Yup, /etc/procmailrc contains the config. 

The regular (passwd) accounts are still located in /var/spool/mail/. I only 
moved the user accounts out of there. All the mailboxes belong to mail:mail. 
Teapop handles them fine and sendmail also has no probs. If I can get sendmail 
to pass the email to procmail, I could extract the To: field to specify the 
mailbox or something like that... 

My procmailrc also uses INCLUDERC to add kill-lists which can be later edited 
by the each user (via webinterface). The idea of using a pipe in the aliases 
file sounds quite interesting. I have to take a look at that later at work. I 
think this could solve the problem.

The main reason why I don't create useraccounts for every mailuser is simply 
that I want to avoid filling up my /etc/passwd with lots of users. Most of the 
mailservers I've tested have probs handling virtual users. But to keep things 
simple and easier to maintain, I prefer text (or mysql later)-based auth. Lots 
of faqs said something like "for foo(_at_)bar(_dot_)com, we set up the account 
totallydifferentnametomakeitunique in /etc/passwd". I'm also aware of the fact 
that lots of users prefer to use their email address as the username instead of 
something different. They have enough to do remembering the password ;-)

I hope I haven't forgotten anything. It's quite late (or early already)...

Thanks
Sven


---------- Original Message ----------------------------------
From: PSE-L(_at_)mail(_dot_)professional(_dot_)org (Professional Software 
Engineering)
Reply-To: procmail(_at_)Lists(_dot_)RWTH-Aachen(_dot_)DE
Date:  Wed, 18 Dec 2002 11:54:33 -0800

At 17:14 2002-12-18 +0100, sven did say:

[snip]

Wow, a request that provides version numbers for everything!  Thanks - you 
wouldn't believe how many people post questions without providing background.

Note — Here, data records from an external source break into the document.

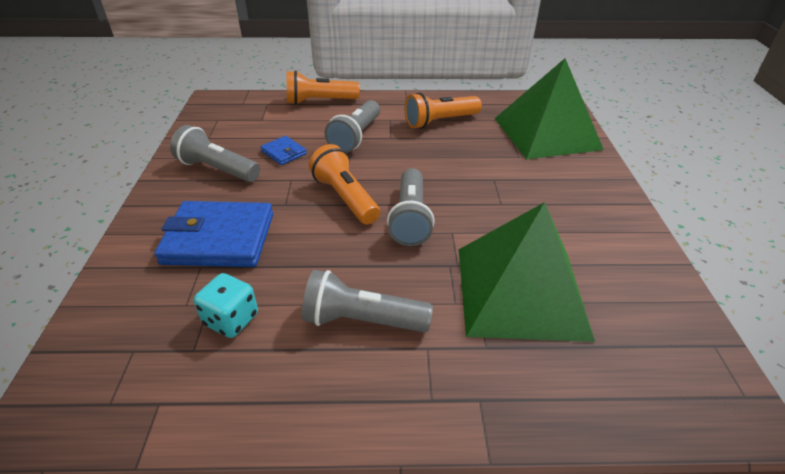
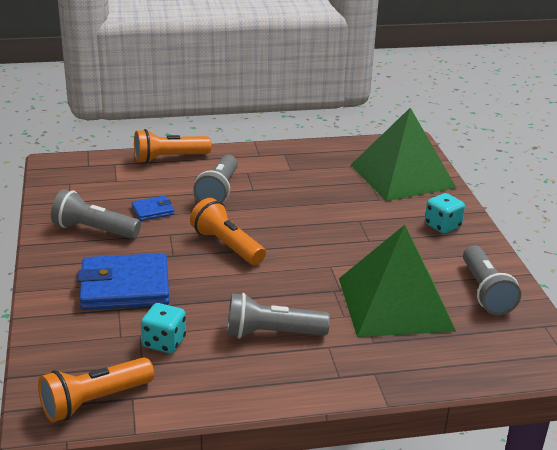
camera: 10 degrees left, 10 degrees down
(284, 152) = (153, 210): blue wallet -> blue wallet turned 60 degrees counterclockwise
(410, 218) = (291, 258): grey flashlight -> grey flashlight (485, 292)
(440, 121) = (297, 171): orange flashlight -> orange flashlight (94, 401)
(586, 193) = (442, 226): none -> turquoise dice

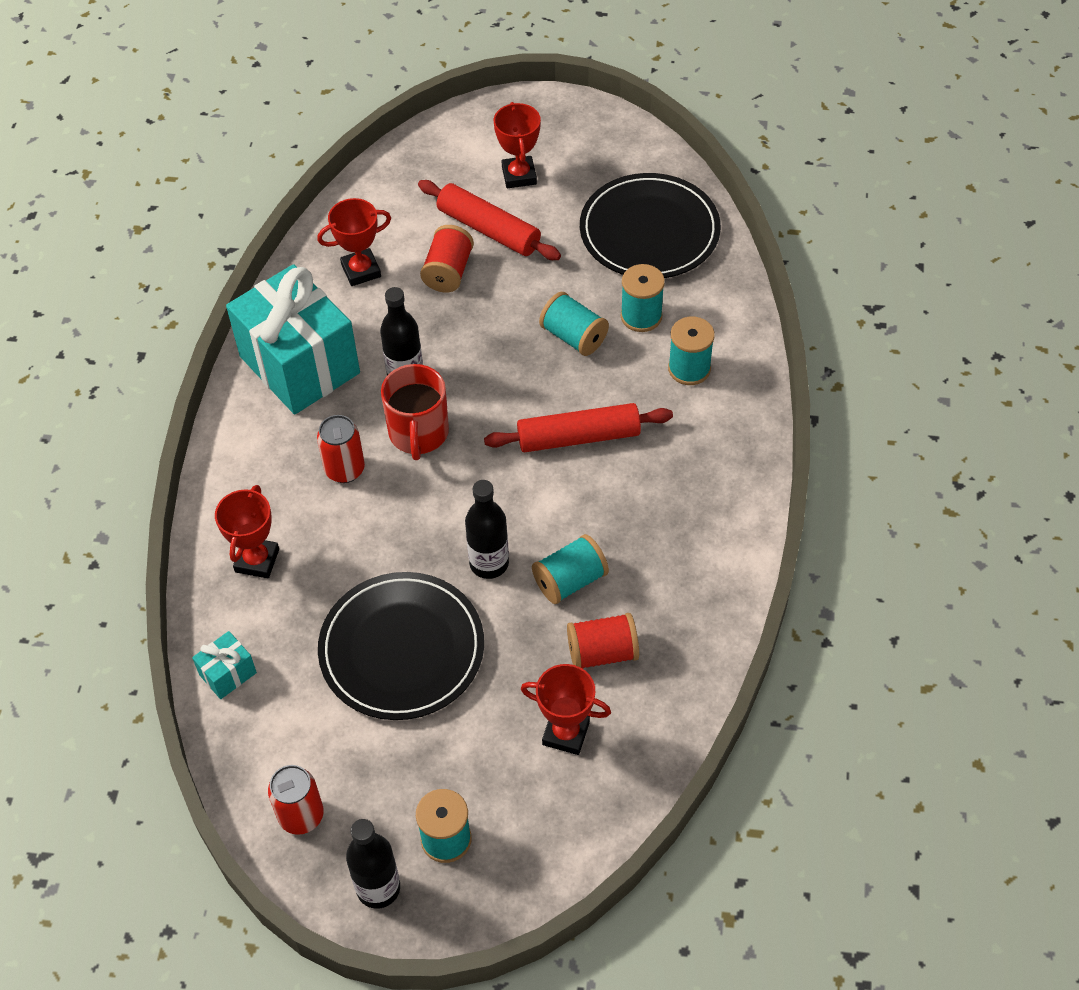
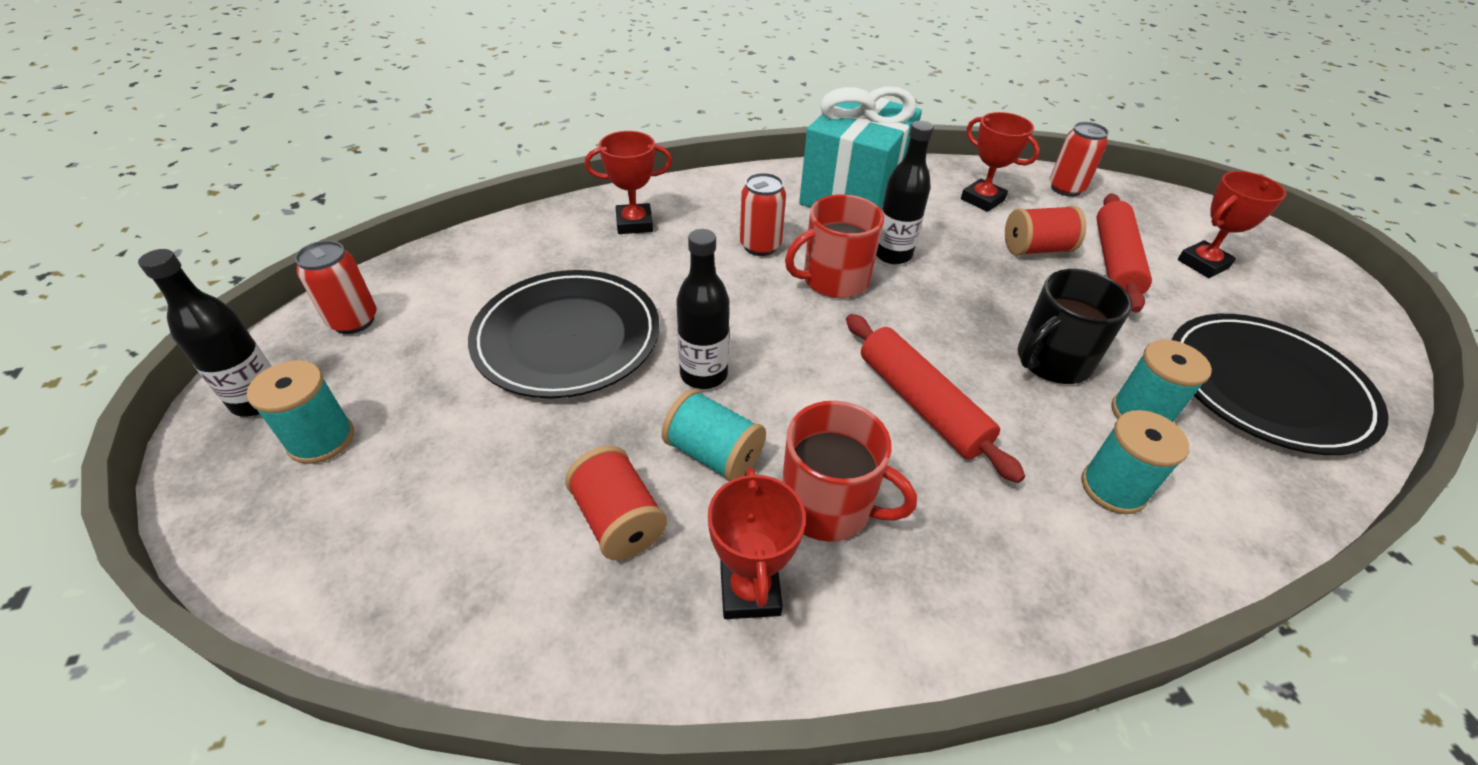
camera: 65 degrees right, 10 degrees down
(228, 673) = (508, 238): turquoise gift -> none
(377, 200) = (1066, 189): none -> red can
(566, 733) = (484, 515): red trophy -> red trophy (750, 591)
(574, 337) = (1052, 361): turquoise spool -> black mug
(639, 528) = (828, 505): none -> red mug

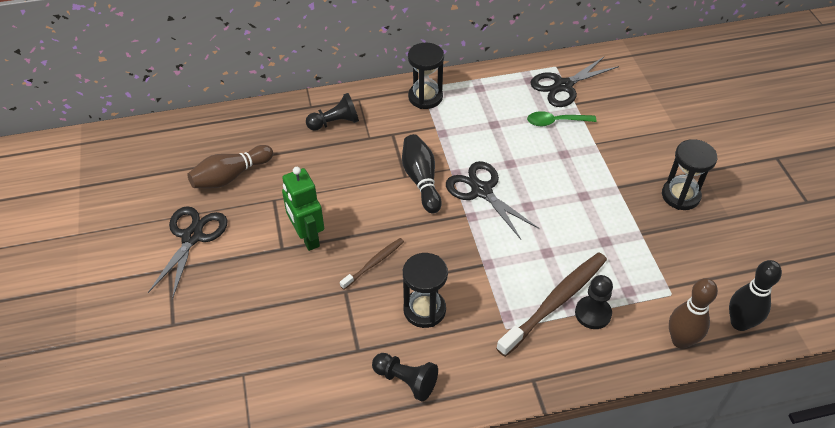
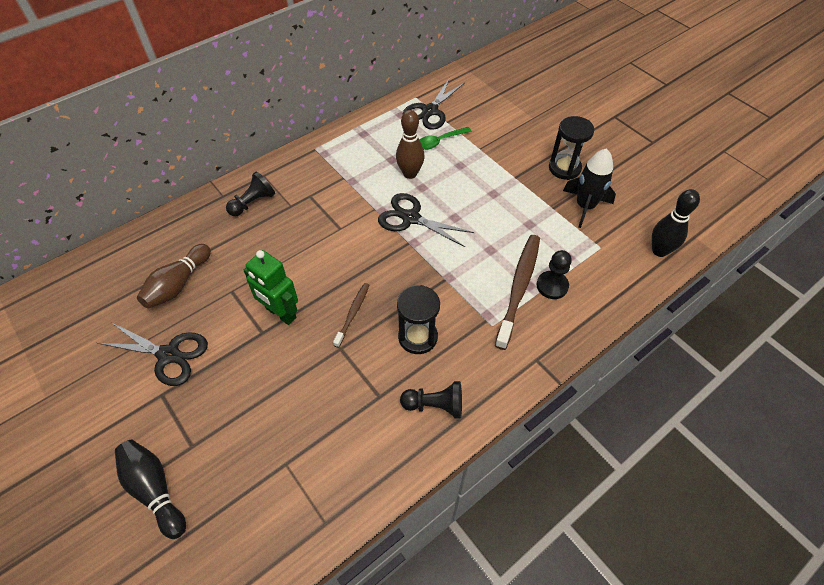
camera: 25 degrees left, 5 degrees up
(192, 237) = (168, 355): black scissors -> black scissors turned 120 degrees clockwise
(421, 180) = (355, 227): black bowling pin -> black bowling pin (155, 490)
(425, 97) = (321, 155): black hourglass -> none
(680, 245) = (585, 206): none -> black rocket
(680, 340) = (627, 281): brown bowling pin -> brown bowling pin (410, 173)

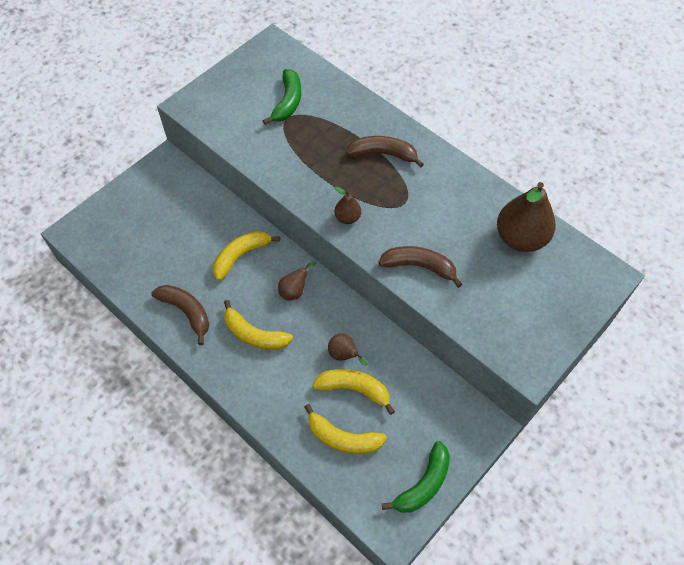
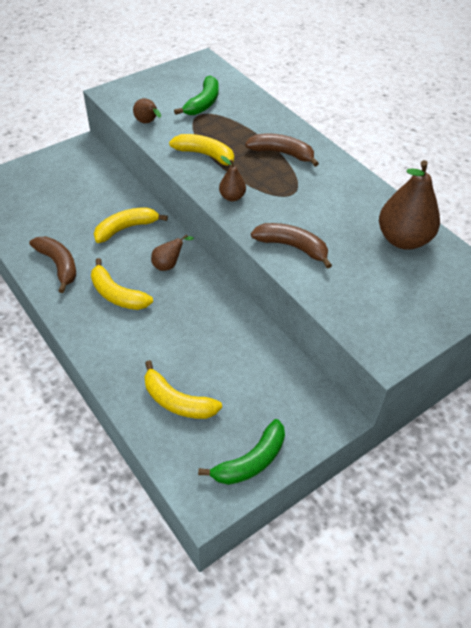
camera: 10 degrees right, 10 degrees down
(344, 355) = (201, 327): brown pear -> brown pear (148, 122)
(354, 389) = (202, 359): yellow banana -> yellow banana (206, 155)

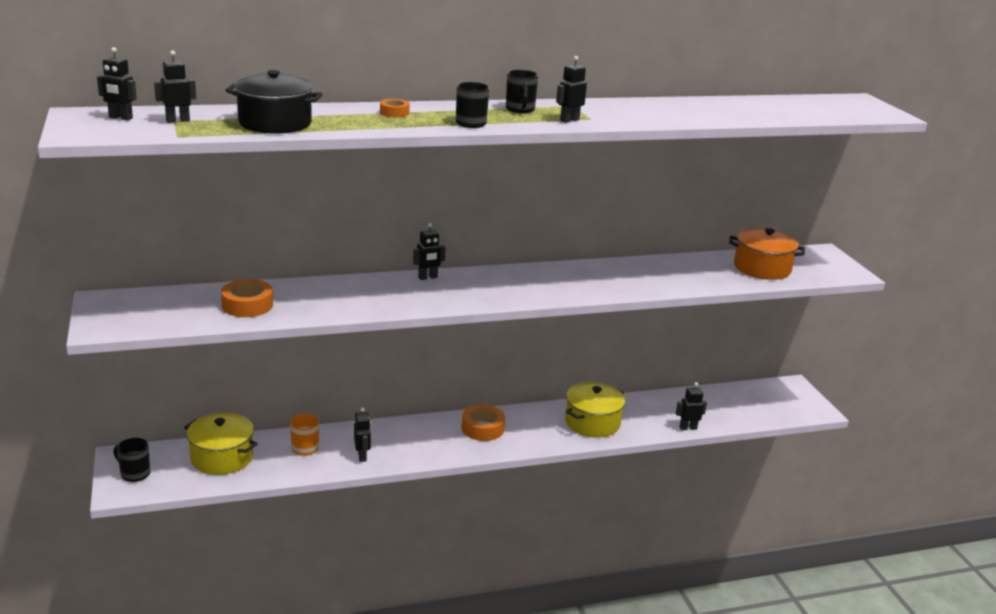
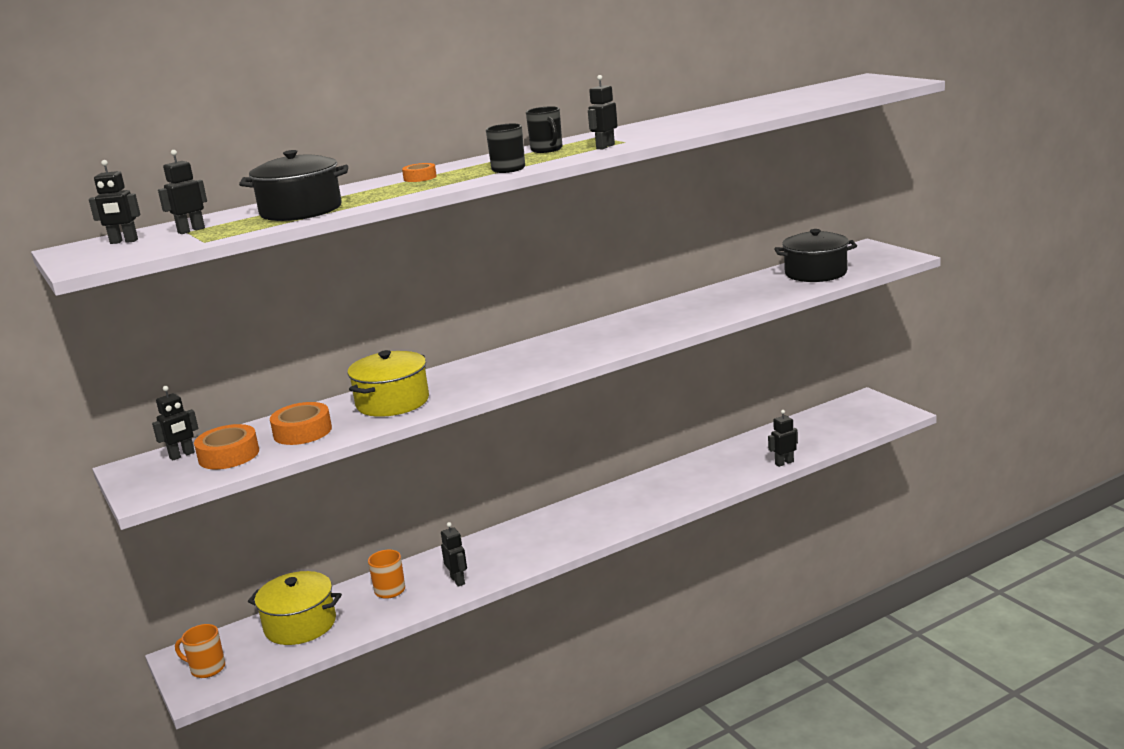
camera: 10 degrees left, 5 degrees down
(134, 474) = (207, 668): black mug -> orange mug
(428, 277) = (483, 361): black robot -> black robot (182, 455)
(482, 428) = (573, 519): orange tape -> orange tape (229, 455)
(592, 422) = (684, 484): yellow pot -> yellow pot (392, 402)
(762, 268) = (815, 273): orange pot -> black pot

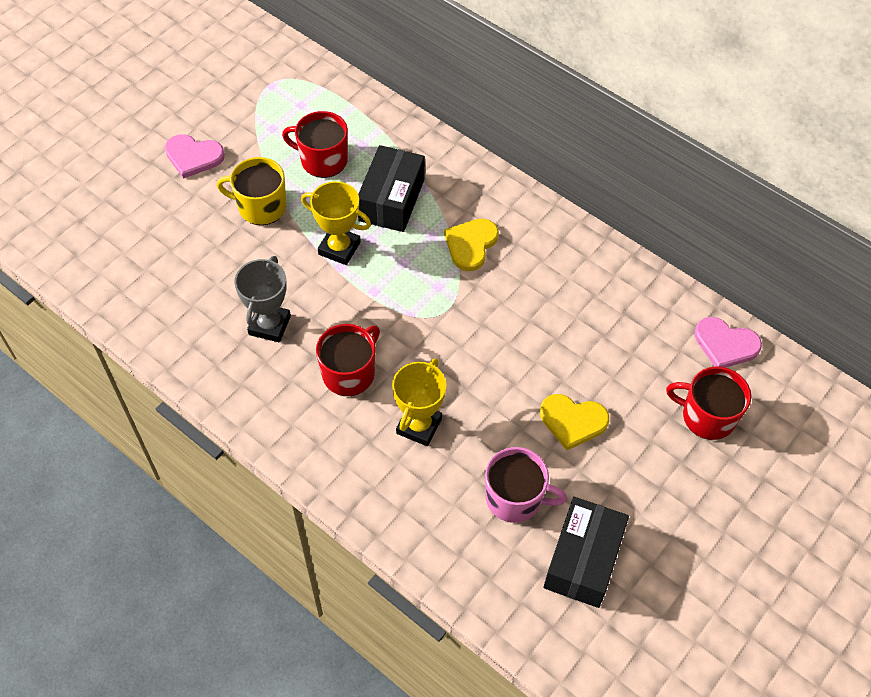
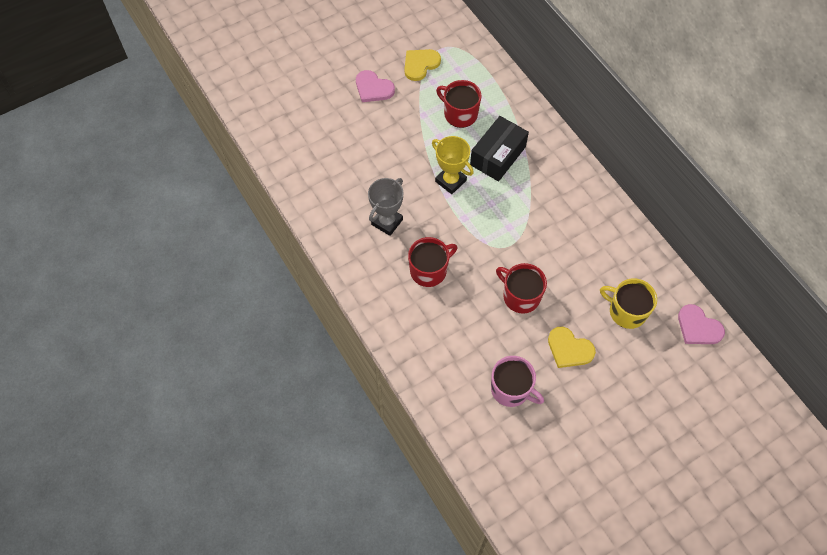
camera: 20 degrees right, 5 degrees up
(261, 207) = (407, 136): yellow mug -> yellow mug (626, 311)
(419, 426) = (463, 320): yellow trophy -> none
(471, 244) = (542, 203): yellow heart -> yellow heart (420, 64)
(583, 559) = (542, 445): black box -> none
(707, 416) = (665, 374): red mug -> red mug (520, 296)

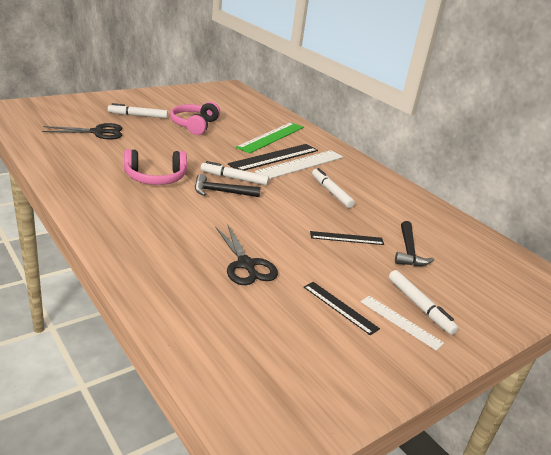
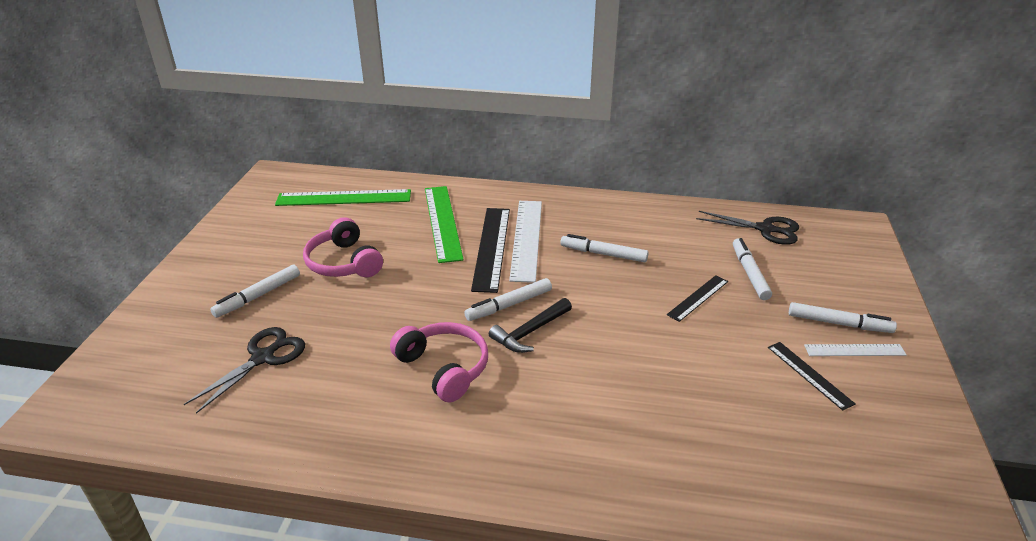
camera: 40 degrees left, 5 degrees up
(155, 178) = (444, 368): pink headphones -> pink headphones turned 75 degrees counterclockwise
(244, 107) = (344, 198): none -> green ruler
(246, 265) = (693, 397): black scissors -> black scissors (765, 229)
(340, 307) = (809, 374): black ruler -> black ruler turned 60 degrees clockwise
(408, 251) = (749, 273): black hammer -> white marker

I wrote some recipies which mark emails with some spam characteristics with
[SPAM]

I presume they are in /etc/procmailrc ?

However, I configured Teapop to use /mail/users as the basic directory
instead of /var/spool/mail. All domains on my server are also listed in the
/etc/mail/domain file.

FTR, procmail will need to be recompiled to understand the mail directory 
being moved, but I take it that /mail/users is ONLY for the accounts 
handled by teapop, not the regular accounts?  Of course, there's another 
problem - unless you start hacking procmail, procmail cannot assume the 
identity of the NON-USER recipient to deliver the message to their mailbox, 
unless the mailboxes are all owned by one system user, and that user is 
used to invoke procmail.  What user actually owns the teapop mailbox files?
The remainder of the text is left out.